まだ日暮れまで時間があったので、新和歌浦=雑賀崎まで歩いてみた。吹き付ける海風が非常に冷たい。夏場は賑わうビーチもすっかり打ち捨てられたような印象だ。ただ力強い岩石の造形が非常に心強い。
遥か長い年月における侵食と風化という、想像を絶する「見えざる手」。また古の王による詔。不思議な自然と人間の交わりによりこの地の歴史は今も人々の心を掴む力を持っている。

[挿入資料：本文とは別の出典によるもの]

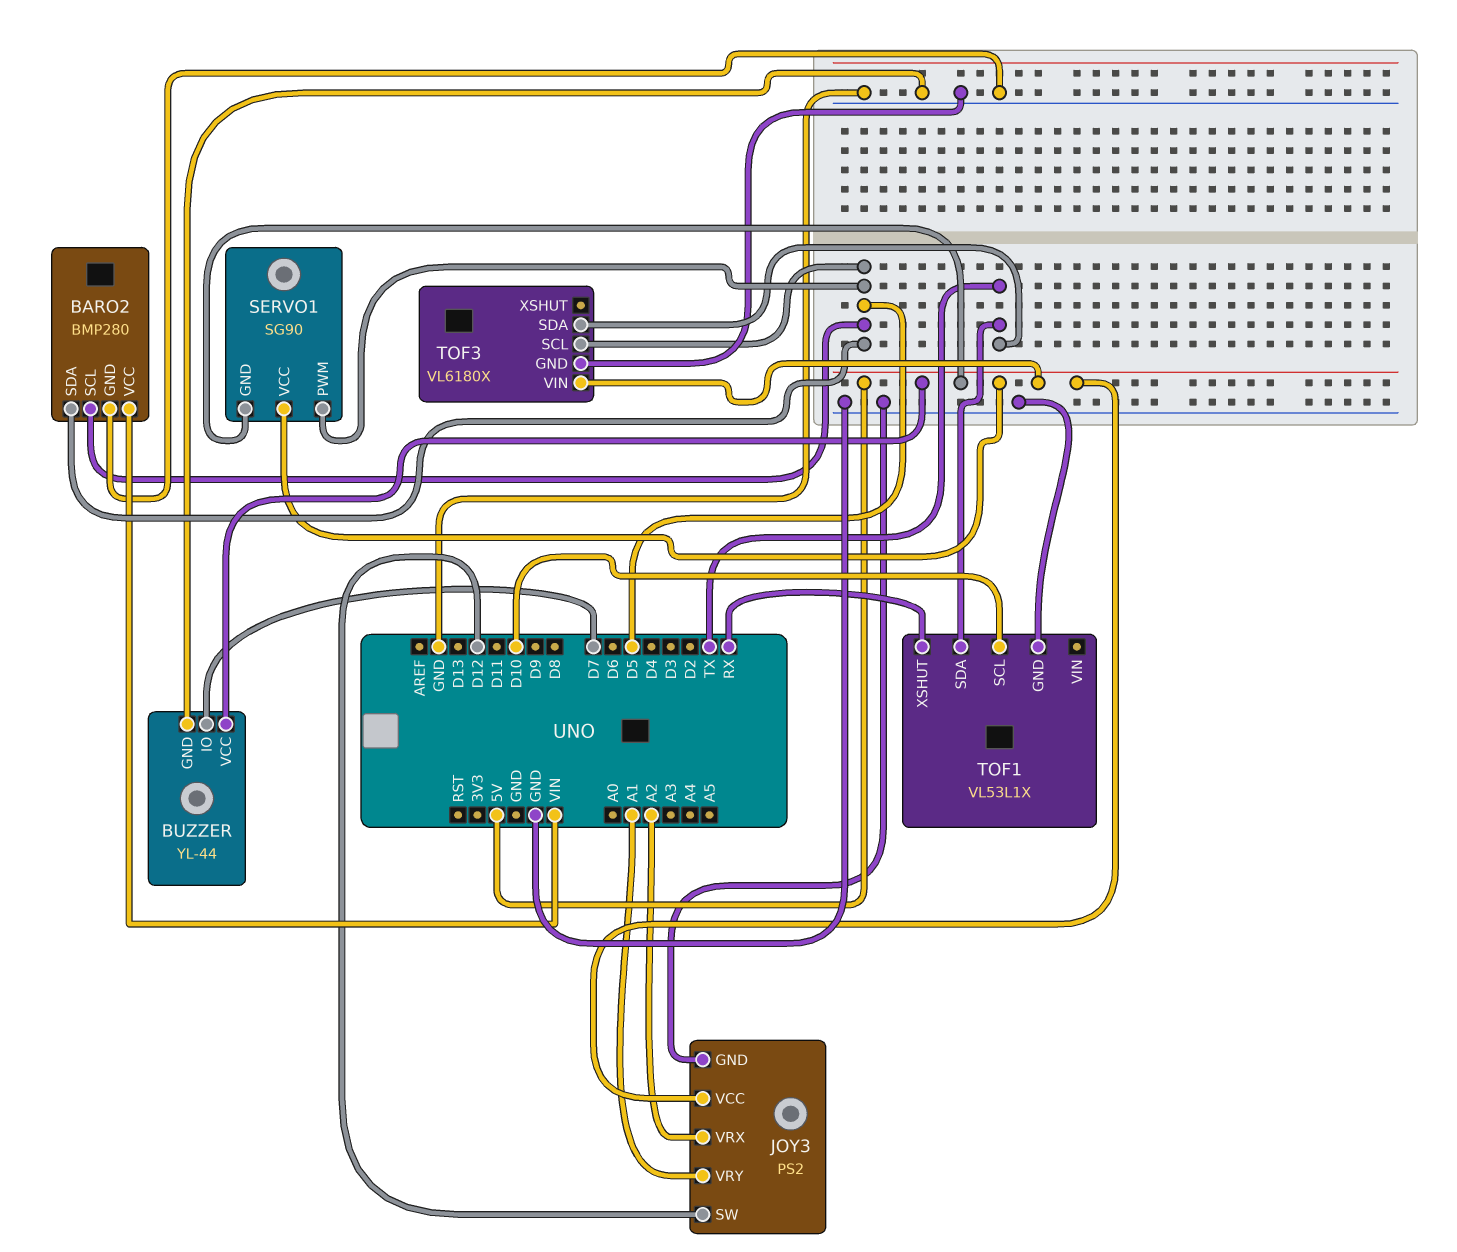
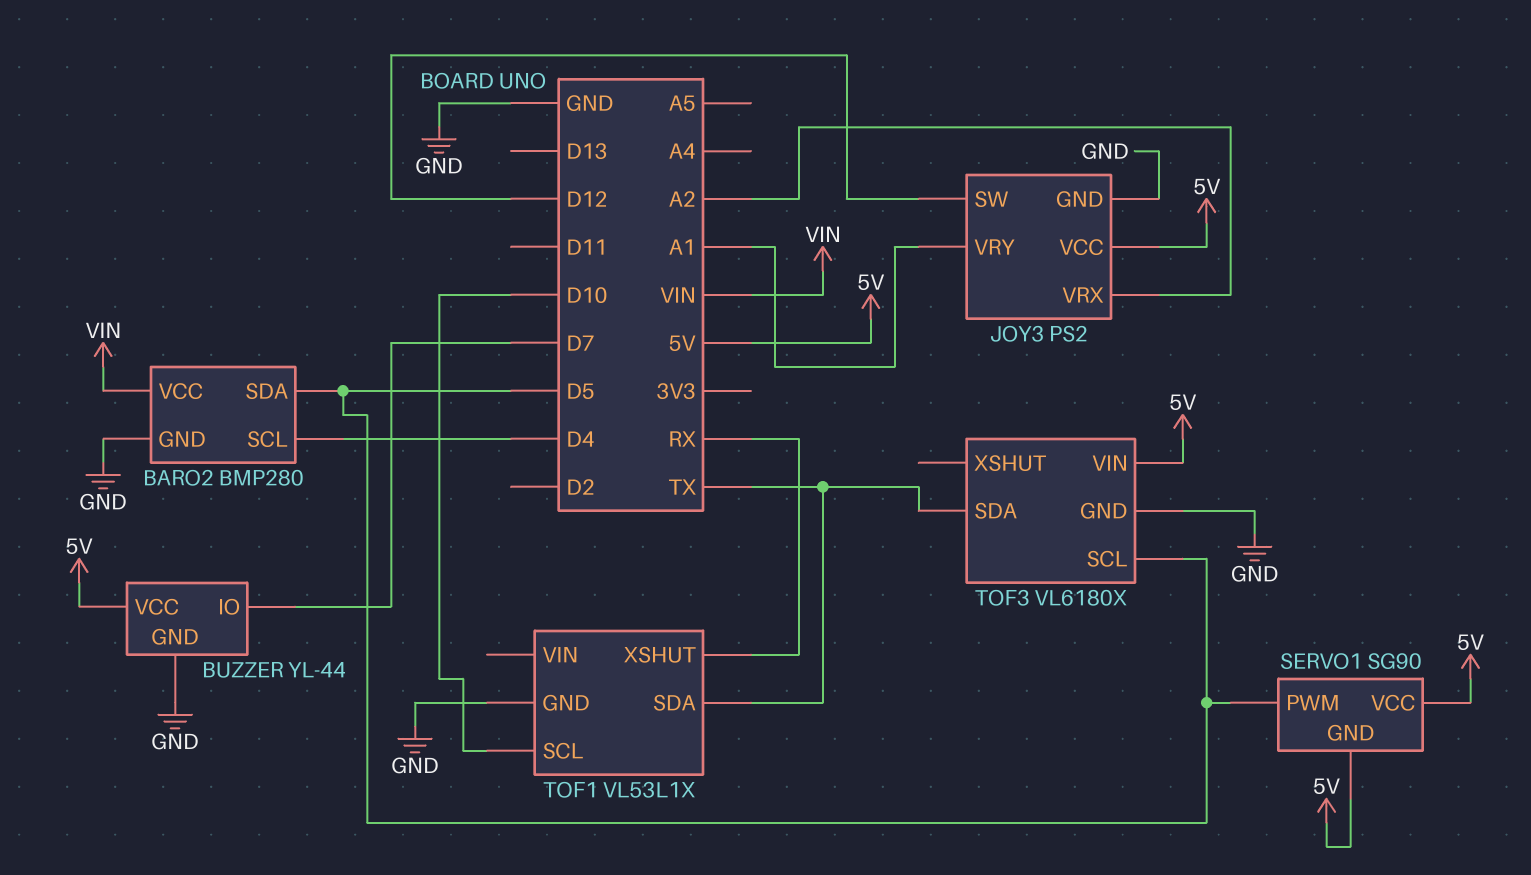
BARO2 pin SCL: D5 -> D4

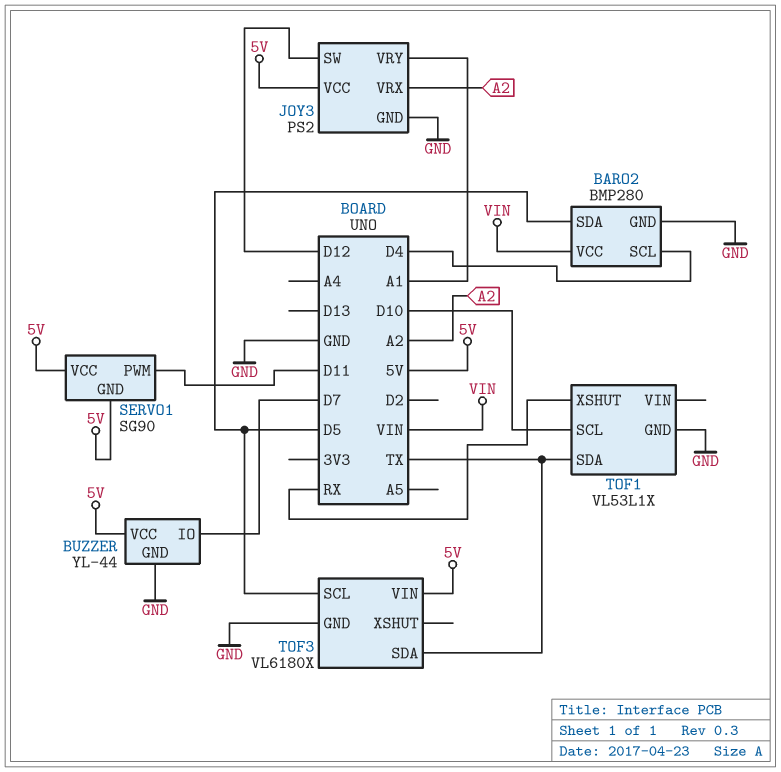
SERVO1 pin PWM: D5 -> D11

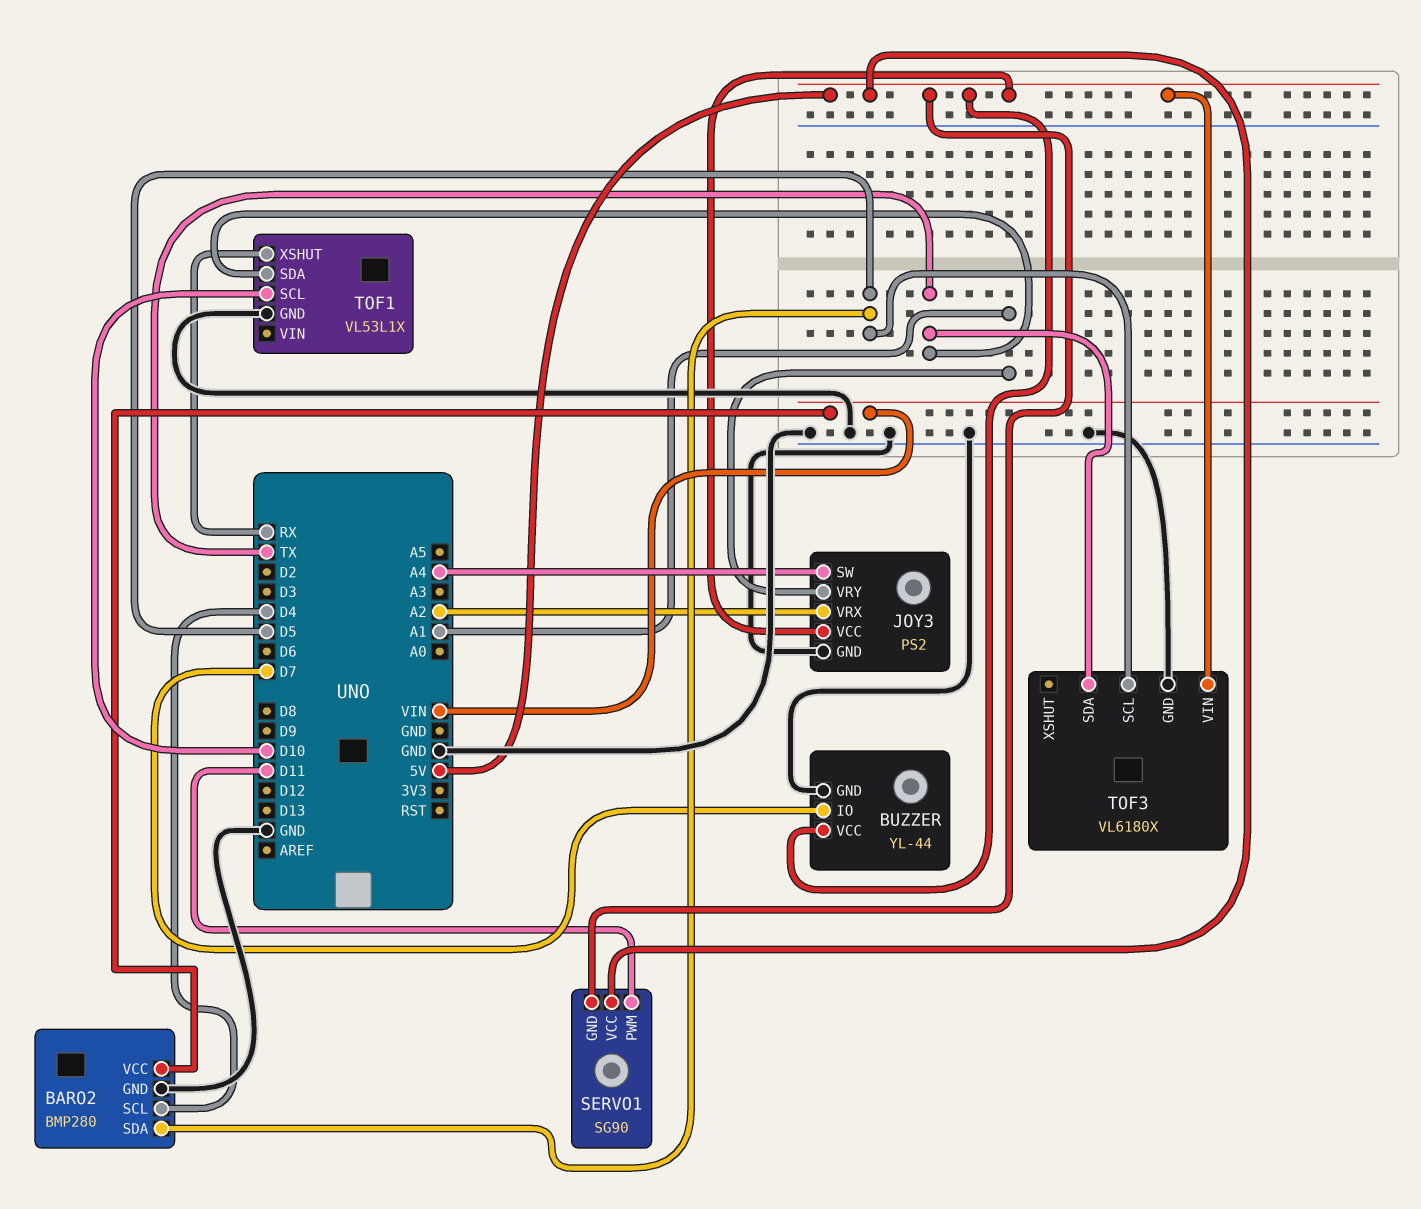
JOY3 pin SW: D12 -> A4

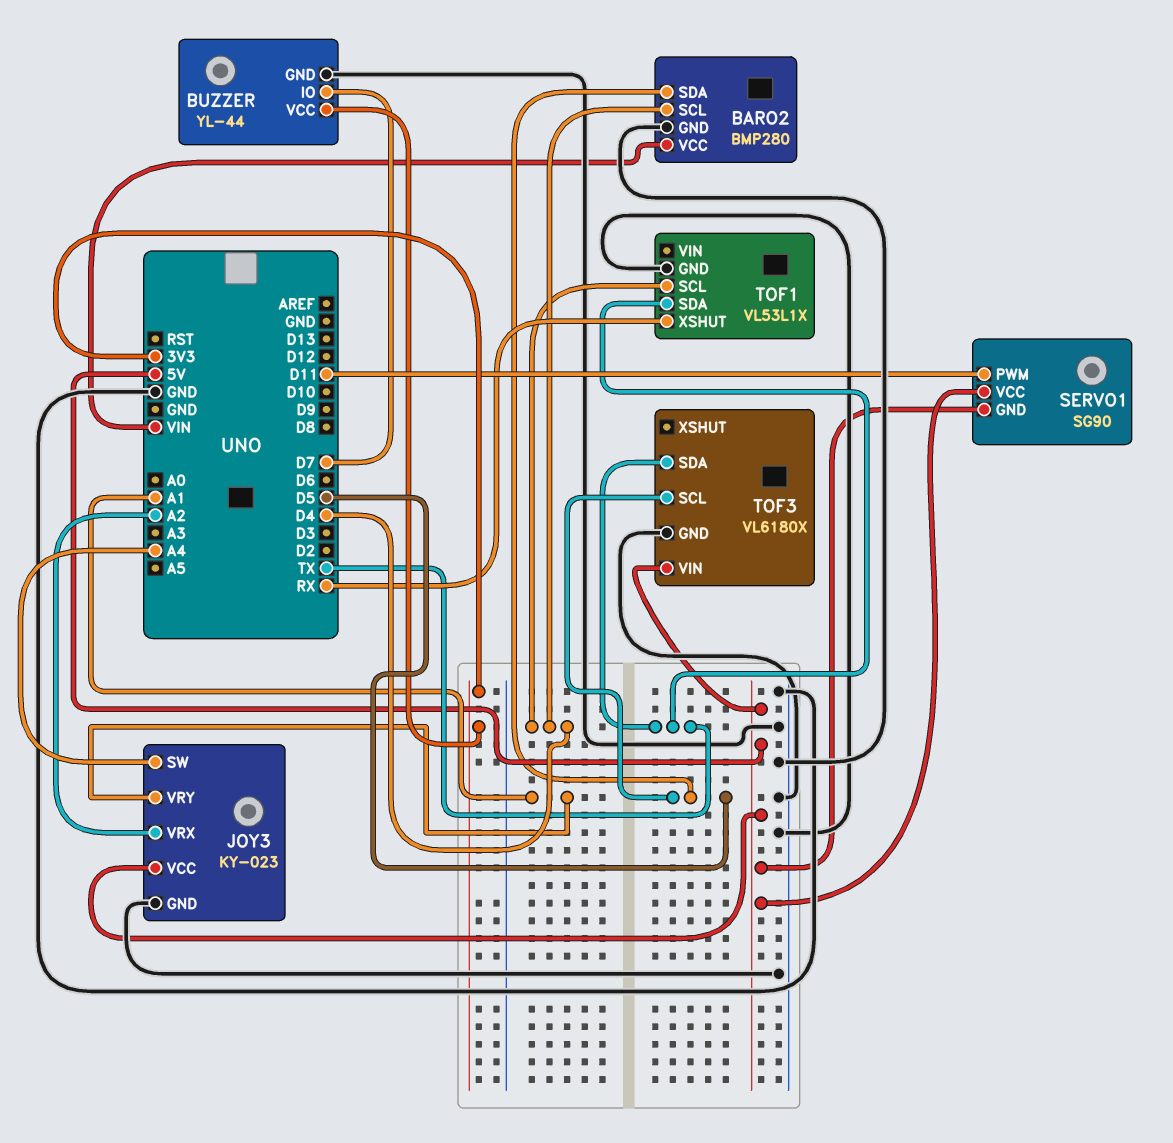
BUZZER pin VCC: 5V -> 3V3
JOY3: PS2 -> KY-023
TOF1 pin SCL: D10 -> D4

新和歌浦からの帰り途、もう日暮れ時である。だれもいない片男波のビーチは殺風景そのもの。人工物の悲哀とは言い過ぎか。
和歌浦を一望できる神社裏の奠供山に登った。
やはり絶景である。
そしてその「ふゆのそこ」に私はまた、春を見出すのである。
春はもうそこまで来ていた。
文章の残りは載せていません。